Clearly specifying your shares is crucial whether you’re starting the company as a solopreneur or with a co-founder. Another of the legal pitfalls when structuring a company is having only verbal agreements or assuming that founders will share equally.

Founders Agreements

Disagreements and fallouts down the line often lead to lawsuits that investors want to avoid. To eliminate this situation, you’ll have a written board resolution that authorizes issuing shares to the founders or founder’s agreement.

You’ll also have the legal team draw up a share purchase agreement or payment for shares. The documents should also specify the vesting schedules in detail and institute tracking procedures. The founders receiving the shares should understand the vesting requirements.

Typically, founder shares come with a four-year standard vesting schedule and a one-year cliff. Accordingly, no shares vest within the initial one year or 12 months. During the next one-year cliff period, 25% of the shares vest.

The remaining shares vest in equal installments, monthly or quarterly, until the four-year deadline from the vesting start date. Vesting means granting or releasing equity or stock to recipients who can be the founders or shareholders.

Founders also have the option to request reverse vesting, where the founders receive shares upfront instead of over a period. Without this documentation, 65% of startups will fail.

In addition to information about their shares, the founder’s agreement specifies information about their voting rights and decision-making powers.

Stock Ledger or Cap Table and Minutes

Other must-have documentation that minimizes potential pitfalls prior to fundraising includes a stock ledger or cap table. This document carries complete details about the company’s shareholders and the stock they each own.

Having minutes of every board meeting and event is also crucial. These are internal records that indicate the important business decisions the board took regarding the shares.

For instance, the company assigned stock to an incoming co-founder or transferred stock from one member to another. Accordingly, the minutes will reflect the decision, along with complete details.

The cap table, minutes, and shareholder agreements come under scrutiny from investors during the due diligence process.

Investors would want to see that the company stock ownership is clearly demarcated. Being unclear about this information is another of the legal pitfalls when structuring a company.

Keep in mind that storytelling is everything in fundraising. In this regard, for a winning pitch deck to help you here, take a look at the template created by Silicon Valley legend Peter Thiel (see it here) that I recently covered. Thiel was the first angel investor in Facebook with a $500K check that turned into more than $1 billion in cash.
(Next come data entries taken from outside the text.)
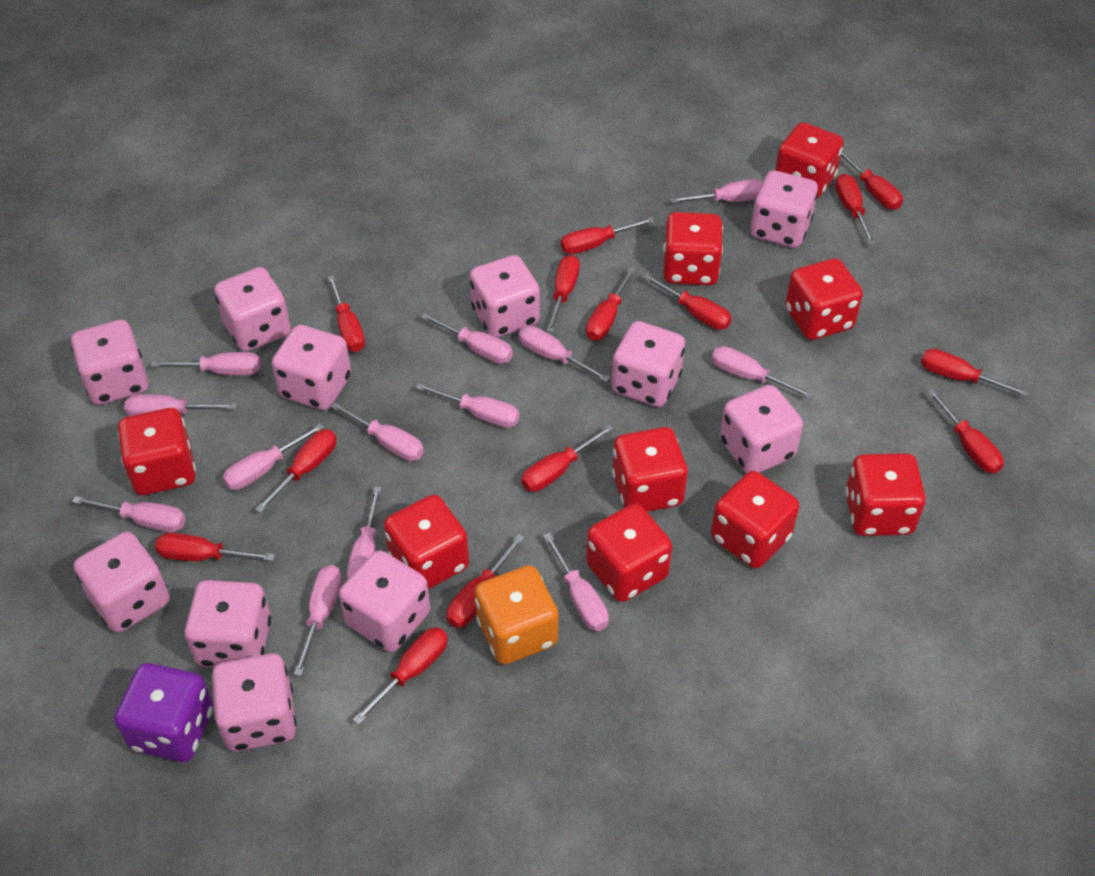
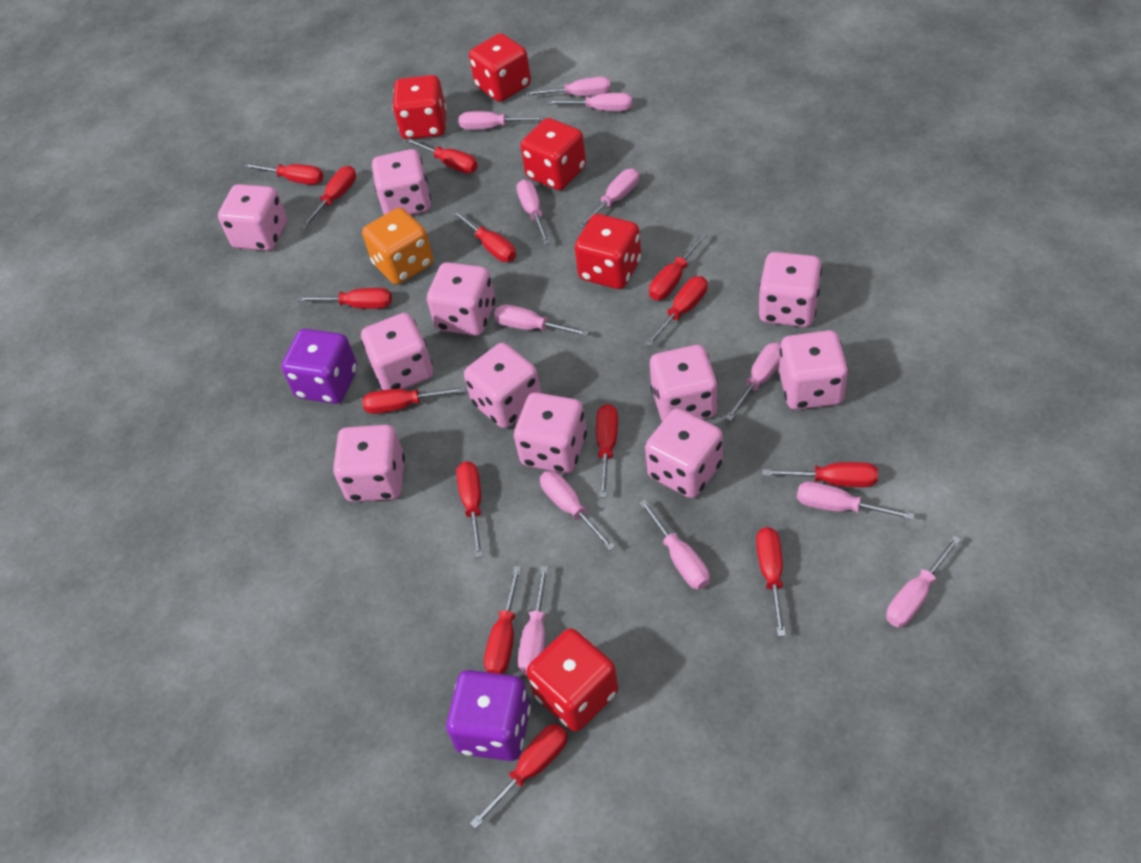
pink screwdriver: 13 -> 12
purple dice: 1 -> 2
red dice: 9 -> 5

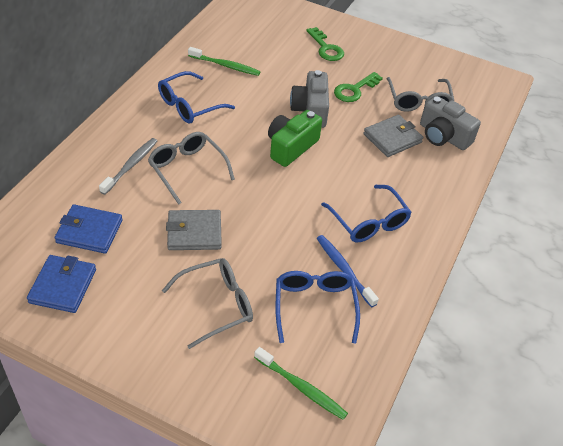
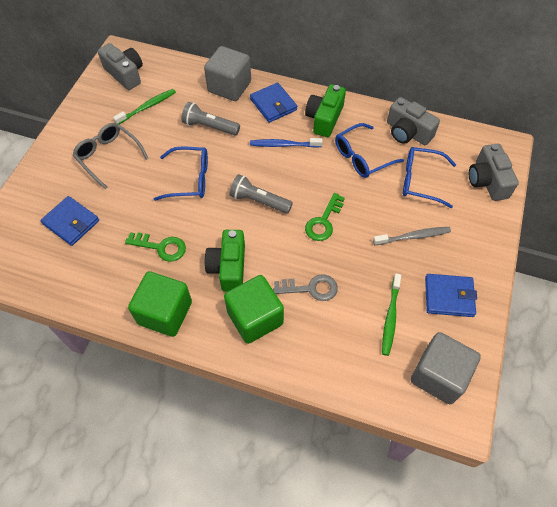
blue wallet: 2 -> 3
green camera: 1 -> 2
green cube: 0 -> 2
grey camera: 2 -> 3
grey cube: 0 -> 2
grey flashlight: 0 -> 2
grey glasses: 3 -> 1
grey key: 0 -> 1
grey wallet: 2 -> 0

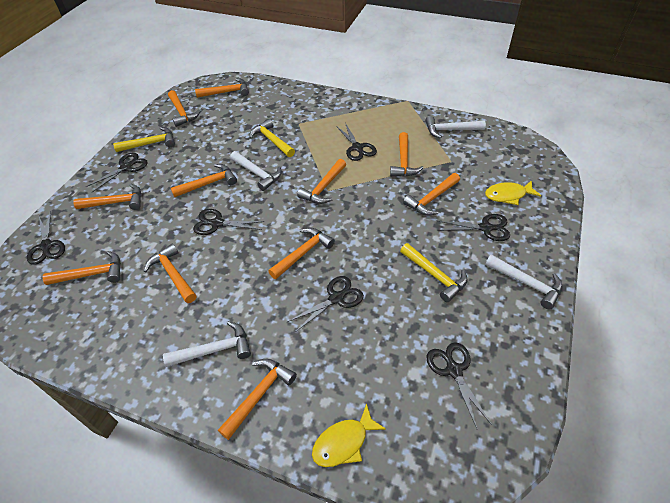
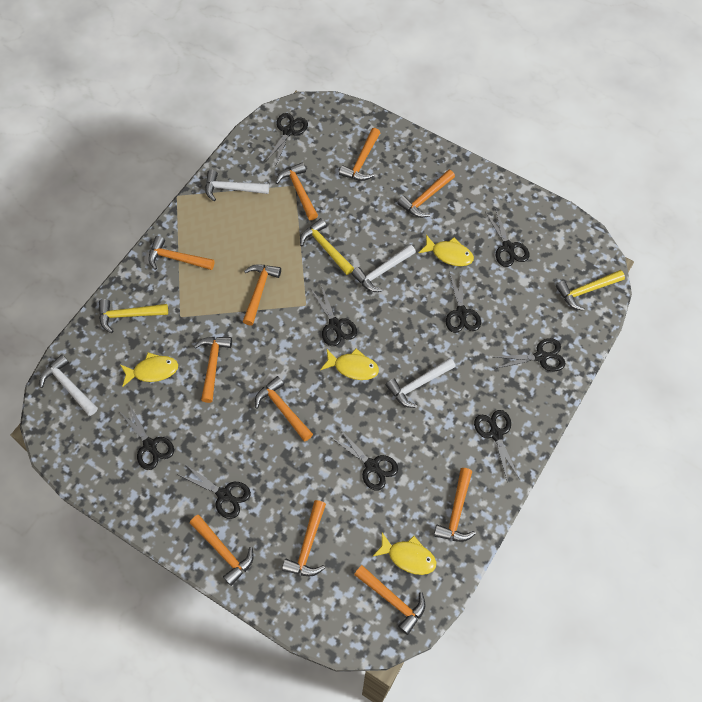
black scissors: 7 -> 9
yellow fish: 2 -> 4

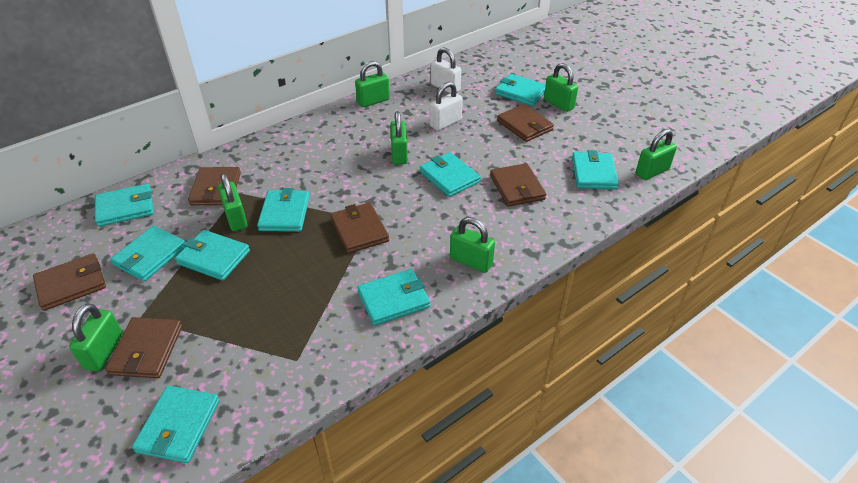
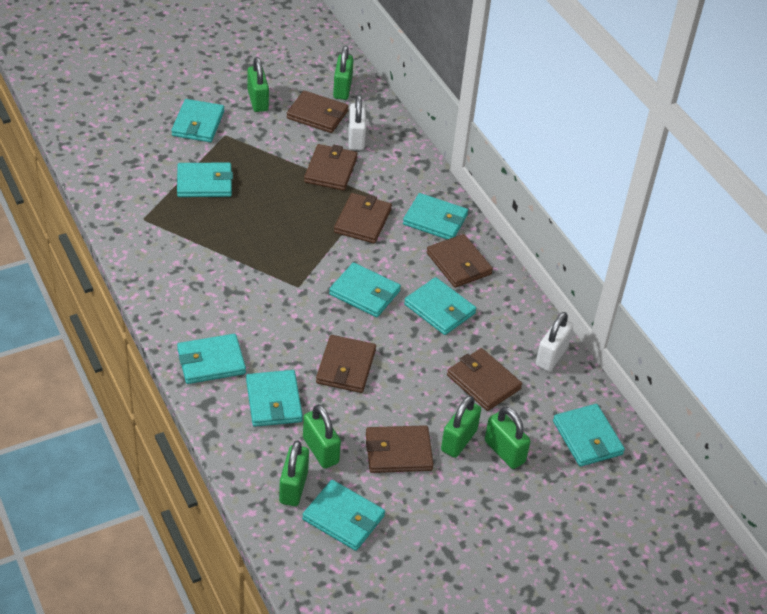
brown wallet: 6 -> 7
green padlock: 7 -> 6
Remember to unlock the pitch deck template that is being used by founders around the world to raise millions below.

Convertible Notes and SAFEs

Founders often use convertible notes and SAFEs to raise funding, but without giving up equity in the early stages. By offering these instruments to investors, they can get capital without valuing the startup. SAFEs award investors the right to purchase equity at a later date.

However, convertible notes convert into equity after a pre-determined interval. Depending on the type of instrument, founders may have to set a date for the investment to mature.

If the company cap table or stock ledger reflects multiple such instruments, VCs could be wary of investing more money.

Not only do corporate law conditions come into play here, but the promise of giving up equity results in dilution. Before selling SAFEs and convertible notes, you may want to check with an expert lawyer.

Understand their long-term repercussions and how they influence future growth and fundraising efforts.

Not Clarifying the Employee Option Pool

Entrepreneurs may promise stock options to their employees, consultants, and advisors during the initial days of founding the company. These options usually serve as partial compensation for the services they provide to the fledgling company.

However, documenting these options carefully and specifying details like the vesting structure is crucial. Without proper records, misunderstandings and confusion are likely to arise during the liquidation or fundraising process.

Most importantly, records should clearly reflect the vesting period and criteria. Particularly, what happens to the stock if the employees or recipients leave the company before the stipulated period. Employee stock option pools typically come with two-year schedules with monthly vesting but no cliff period.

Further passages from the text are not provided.